:: Activity ::
Return the lines below in which the string "added" occurs.

:: Layout difference records ::
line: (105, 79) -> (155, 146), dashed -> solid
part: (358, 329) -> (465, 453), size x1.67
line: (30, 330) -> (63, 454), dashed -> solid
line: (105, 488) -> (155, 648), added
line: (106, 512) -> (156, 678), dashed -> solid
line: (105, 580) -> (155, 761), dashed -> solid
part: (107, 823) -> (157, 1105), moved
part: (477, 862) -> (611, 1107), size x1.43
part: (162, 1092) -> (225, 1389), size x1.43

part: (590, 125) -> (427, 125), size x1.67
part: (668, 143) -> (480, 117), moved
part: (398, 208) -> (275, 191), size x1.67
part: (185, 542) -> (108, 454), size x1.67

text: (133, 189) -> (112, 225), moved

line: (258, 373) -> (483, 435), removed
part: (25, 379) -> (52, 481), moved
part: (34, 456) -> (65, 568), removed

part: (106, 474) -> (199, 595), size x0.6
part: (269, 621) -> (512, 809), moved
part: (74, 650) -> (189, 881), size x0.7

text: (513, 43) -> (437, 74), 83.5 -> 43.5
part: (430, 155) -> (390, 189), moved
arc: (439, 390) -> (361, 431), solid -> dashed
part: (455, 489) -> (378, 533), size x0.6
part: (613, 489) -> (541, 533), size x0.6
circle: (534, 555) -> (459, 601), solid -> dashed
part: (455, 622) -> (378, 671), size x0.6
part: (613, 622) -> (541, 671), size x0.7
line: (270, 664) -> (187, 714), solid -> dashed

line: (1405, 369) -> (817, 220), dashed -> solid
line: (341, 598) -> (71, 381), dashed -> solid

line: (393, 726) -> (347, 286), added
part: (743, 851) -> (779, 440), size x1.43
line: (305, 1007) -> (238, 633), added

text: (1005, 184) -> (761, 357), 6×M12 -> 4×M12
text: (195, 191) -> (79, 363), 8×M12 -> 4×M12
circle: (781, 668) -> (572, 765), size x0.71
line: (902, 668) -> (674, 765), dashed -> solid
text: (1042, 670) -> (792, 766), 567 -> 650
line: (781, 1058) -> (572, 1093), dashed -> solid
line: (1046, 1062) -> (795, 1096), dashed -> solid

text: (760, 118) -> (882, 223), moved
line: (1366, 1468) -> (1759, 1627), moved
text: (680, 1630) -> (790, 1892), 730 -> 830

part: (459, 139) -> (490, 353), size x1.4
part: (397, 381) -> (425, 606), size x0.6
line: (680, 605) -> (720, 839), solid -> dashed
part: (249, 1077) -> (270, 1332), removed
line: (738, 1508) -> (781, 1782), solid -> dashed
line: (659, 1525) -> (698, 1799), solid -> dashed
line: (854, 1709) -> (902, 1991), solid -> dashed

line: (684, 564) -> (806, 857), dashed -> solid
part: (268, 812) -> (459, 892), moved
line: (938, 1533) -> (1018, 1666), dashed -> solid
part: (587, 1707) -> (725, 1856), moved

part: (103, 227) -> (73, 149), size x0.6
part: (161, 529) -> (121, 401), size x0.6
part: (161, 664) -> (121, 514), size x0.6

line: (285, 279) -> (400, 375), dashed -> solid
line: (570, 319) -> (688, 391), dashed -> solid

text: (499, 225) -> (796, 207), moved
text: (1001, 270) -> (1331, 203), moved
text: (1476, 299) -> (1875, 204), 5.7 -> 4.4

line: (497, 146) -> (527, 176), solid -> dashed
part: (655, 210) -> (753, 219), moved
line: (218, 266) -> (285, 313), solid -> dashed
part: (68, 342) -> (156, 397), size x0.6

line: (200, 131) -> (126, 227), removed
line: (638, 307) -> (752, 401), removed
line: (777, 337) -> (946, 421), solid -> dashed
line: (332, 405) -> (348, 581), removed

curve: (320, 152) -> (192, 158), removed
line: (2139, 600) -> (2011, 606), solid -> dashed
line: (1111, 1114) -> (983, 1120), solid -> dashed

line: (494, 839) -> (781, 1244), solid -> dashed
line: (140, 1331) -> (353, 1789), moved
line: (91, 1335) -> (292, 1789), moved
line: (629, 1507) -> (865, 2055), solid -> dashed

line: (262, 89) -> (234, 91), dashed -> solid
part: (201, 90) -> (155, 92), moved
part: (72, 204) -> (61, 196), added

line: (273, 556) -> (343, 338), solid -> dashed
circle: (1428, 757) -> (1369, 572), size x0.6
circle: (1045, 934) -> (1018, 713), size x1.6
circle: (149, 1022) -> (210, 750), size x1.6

:: Result of the task ::
line: (105, 488) -> (155, 648), added
line: (393, 726) -> (347, 286), added
line: (305, 1007) -> (238, 633), added
part: (72, 204) -> (61, 196), added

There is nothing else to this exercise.